Acting Out Our Faith: A Different Kind of Currency


Then Peter said, “Silver or gold I do not have, but what I have I give you. In the name of Jesus Christ of Nazareth, walk.” Taking him by the right hand, he helped him up, and instantly the man’s feet and ankles became strong.  He jumped to his feet and began to walk. Then he went with them into the temple courts, walking and jumping, and praising God.  When all the people saw him walking and praising God, they recognized him as the same man who used to sit begging at the temple gate called Beautiful, and they were filled with wonder and amazement at what had happened to him. – Acts 3:6-10 (NIV)

I sure am glad that heaven runs on a different currency than the world.  When the world tries to fix a problem it is all about throwing money and resources at it until it is buried.  Issues are resolved by committee and conference.  We have programmed, politicized and popularized helping the needy, but I think we can come to depend on them more than the power of God.

It is comforting to me that poverty in the world’s eyes has nothing to do with the riches of God.  Peter has no silver or gold to give, but what he does have is better by far.  The power to transform lives, to heal and help those in need, cannot be replaced by material things.  It is gracious to give of our resources and we should give with grateful hearts for God’s providence, but we cannot forget to invest the currency God has made available to us through the Holy Spirit.

I don’t want to be rich in this world if it causes me to be a pauper in God’s kingdom.  I want to be wealthy in the things of God and spend that wealth on others.  I hope that the next time I see someone in need I will remember this and invest the currency that only God can supply.
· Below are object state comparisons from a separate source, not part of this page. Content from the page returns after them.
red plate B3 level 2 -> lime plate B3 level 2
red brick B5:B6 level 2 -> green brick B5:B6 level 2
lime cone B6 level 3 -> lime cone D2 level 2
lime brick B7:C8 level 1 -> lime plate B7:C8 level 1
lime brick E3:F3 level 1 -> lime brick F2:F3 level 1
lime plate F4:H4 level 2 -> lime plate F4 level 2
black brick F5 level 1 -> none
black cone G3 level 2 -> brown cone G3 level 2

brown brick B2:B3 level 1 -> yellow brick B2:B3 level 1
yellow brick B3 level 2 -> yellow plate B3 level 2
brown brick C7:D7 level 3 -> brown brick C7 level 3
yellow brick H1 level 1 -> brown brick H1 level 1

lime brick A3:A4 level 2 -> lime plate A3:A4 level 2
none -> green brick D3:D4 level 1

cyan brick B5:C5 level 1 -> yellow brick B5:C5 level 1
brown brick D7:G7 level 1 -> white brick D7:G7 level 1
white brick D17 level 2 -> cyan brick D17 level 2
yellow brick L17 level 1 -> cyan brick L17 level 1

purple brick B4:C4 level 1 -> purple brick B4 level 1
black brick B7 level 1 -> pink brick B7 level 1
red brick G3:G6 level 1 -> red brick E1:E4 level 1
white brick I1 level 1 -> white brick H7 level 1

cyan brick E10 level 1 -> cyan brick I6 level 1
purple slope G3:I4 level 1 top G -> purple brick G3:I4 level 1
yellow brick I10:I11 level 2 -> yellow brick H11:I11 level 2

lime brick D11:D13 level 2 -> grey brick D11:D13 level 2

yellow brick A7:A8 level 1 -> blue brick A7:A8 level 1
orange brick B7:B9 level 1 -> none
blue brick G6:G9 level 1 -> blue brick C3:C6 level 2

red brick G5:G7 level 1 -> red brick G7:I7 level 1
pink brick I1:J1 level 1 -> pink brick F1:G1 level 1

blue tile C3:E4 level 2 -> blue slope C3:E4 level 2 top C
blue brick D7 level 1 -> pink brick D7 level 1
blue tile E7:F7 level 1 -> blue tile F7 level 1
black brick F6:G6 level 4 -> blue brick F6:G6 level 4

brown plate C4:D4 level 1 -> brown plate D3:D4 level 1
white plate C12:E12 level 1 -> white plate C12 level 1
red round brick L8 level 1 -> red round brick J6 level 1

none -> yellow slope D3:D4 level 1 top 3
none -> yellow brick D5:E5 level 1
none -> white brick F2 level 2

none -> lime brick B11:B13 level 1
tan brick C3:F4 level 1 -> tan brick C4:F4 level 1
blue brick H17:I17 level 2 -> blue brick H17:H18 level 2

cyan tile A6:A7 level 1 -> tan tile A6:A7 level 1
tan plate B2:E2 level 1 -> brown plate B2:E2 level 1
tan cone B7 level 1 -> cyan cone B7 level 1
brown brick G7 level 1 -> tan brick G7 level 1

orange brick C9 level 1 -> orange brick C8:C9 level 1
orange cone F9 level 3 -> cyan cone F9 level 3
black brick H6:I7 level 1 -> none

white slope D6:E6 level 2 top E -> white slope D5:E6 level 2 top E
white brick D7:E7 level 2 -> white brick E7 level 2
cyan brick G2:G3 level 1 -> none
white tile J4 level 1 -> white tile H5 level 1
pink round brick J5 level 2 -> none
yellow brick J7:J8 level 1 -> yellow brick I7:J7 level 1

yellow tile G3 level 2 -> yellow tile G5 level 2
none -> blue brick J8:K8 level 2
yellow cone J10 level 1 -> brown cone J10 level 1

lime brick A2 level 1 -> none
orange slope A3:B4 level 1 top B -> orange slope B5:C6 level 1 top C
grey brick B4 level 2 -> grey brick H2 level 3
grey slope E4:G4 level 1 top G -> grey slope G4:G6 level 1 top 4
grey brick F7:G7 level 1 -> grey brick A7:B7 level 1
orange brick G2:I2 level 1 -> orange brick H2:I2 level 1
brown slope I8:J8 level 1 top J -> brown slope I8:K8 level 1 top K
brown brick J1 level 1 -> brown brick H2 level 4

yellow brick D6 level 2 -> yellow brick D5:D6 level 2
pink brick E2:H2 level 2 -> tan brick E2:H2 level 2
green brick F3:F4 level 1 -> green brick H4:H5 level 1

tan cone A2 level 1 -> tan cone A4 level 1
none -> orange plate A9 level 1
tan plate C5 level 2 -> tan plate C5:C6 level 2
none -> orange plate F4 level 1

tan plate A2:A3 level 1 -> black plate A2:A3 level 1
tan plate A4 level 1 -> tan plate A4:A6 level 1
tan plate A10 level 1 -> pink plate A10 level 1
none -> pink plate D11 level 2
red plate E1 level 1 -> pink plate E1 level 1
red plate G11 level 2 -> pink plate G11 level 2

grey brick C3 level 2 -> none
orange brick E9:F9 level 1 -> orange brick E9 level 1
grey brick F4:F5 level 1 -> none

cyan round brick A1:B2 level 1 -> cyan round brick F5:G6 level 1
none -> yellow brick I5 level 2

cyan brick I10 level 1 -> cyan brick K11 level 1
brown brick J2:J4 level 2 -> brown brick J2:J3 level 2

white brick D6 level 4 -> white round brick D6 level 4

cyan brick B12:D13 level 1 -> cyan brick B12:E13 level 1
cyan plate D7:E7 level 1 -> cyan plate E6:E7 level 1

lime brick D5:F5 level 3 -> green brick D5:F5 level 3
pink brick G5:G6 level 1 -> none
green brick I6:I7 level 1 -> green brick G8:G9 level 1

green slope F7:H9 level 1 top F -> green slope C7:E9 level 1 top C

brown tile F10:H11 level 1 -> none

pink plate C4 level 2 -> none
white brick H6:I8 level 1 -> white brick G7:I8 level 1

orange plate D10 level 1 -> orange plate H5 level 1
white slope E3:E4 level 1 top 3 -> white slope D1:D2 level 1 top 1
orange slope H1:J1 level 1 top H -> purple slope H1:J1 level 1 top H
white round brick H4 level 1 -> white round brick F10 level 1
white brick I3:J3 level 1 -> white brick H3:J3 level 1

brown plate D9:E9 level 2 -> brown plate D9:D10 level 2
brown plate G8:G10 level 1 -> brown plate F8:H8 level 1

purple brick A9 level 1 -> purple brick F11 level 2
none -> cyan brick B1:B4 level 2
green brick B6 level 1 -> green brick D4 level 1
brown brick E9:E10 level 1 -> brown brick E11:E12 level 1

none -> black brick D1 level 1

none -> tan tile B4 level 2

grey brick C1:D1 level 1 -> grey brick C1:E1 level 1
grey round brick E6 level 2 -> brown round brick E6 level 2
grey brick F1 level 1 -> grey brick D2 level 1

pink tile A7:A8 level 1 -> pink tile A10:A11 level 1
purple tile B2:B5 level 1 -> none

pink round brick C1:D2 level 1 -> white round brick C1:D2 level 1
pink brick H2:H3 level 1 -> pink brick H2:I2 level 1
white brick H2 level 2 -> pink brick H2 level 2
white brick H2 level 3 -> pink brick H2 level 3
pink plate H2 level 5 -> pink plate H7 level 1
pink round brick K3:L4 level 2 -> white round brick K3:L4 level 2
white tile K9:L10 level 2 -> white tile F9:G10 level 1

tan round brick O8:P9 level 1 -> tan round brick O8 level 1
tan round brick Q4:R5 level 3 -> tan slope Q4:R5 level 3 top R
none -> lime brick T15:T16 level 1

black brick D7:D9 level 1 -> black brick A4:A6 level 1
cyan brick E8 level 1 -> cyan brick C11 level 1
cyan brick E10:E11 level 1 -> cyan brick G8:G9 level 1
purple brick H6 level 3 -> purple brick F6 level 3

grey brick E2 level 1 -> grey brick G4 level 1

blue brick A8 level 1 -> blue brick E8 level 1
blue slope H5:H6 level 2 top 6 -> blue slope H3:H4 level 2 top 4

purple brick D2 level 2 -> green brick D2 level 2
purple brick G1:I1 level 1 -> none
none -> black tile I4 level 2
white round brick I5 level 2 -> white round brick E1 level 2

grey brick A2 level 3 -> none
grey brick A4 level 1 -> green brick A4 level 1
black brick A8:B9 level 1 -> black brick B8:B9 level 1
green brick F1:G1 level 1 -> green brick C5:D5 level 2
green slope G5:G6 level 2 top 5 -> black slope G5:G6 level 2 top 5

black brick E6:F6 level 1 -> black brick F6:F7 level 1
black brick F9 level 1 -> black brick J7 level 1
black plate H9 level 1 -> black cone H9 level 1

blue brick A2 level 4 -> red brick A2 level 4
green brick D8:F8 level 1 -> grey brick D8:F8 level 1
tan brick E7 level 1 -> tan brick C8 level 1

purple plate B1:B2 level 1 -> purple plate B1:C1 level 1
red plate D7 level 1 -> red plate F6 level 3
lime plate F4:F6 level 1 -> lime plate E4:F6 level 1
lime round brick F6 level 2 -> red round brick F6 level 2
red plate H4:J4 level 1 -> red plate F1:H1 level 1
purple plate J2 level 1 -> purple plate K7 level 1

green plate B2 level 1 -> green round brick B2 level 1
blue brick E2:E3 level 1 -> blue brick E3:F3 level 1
Lord, thank you for Your Holy Spirit supplying me with kingdom currency.  Help me to spend it wisely and fearlessly for Your glory and the benefit of others. Amen.

Giving Thanks: Finding the Peace of God


This is the second repost from November of 2010.  Hope that you all have a Thanksgiving filled with blessing.

Come, let us sing for joy to the LORD; let us shout aloud to the Rock of our salvation.  Let us come before him with thanksgiving and extol him with music and song. – Psalm 95:1-2

Let your gentleness be evident to all. The Lord is near.  Do not be anxious about anything, but in every situation, by prayer and petition, with thanksgiving, present your requests to God.  And the peace of God, which transcends all understanding, will guard your hearts and your minds in Christ Jesus. – Philippians 4:5-7

In one of my favorite short films, Boundin’, by the geniuses at Pixar Studios, the main character is a lamb experiencing the humiliation of shearing for the first time.  Prior to this experience, his identity was rooted in how people perceived and treated him, so when his lovely coat is stripped away, he is unprepared for the laughs and giggles of his fair weather friends.  Fortunately, wisdom comes in the form of a Jackalope who gets the sheep’s head in the right place by showing him that nothing has really changed about who the sheep is inside.  The young sheep finds a way to be at peace in his changing circumstances and the viewer is wishing they had a jackalope to come get their head in the right place.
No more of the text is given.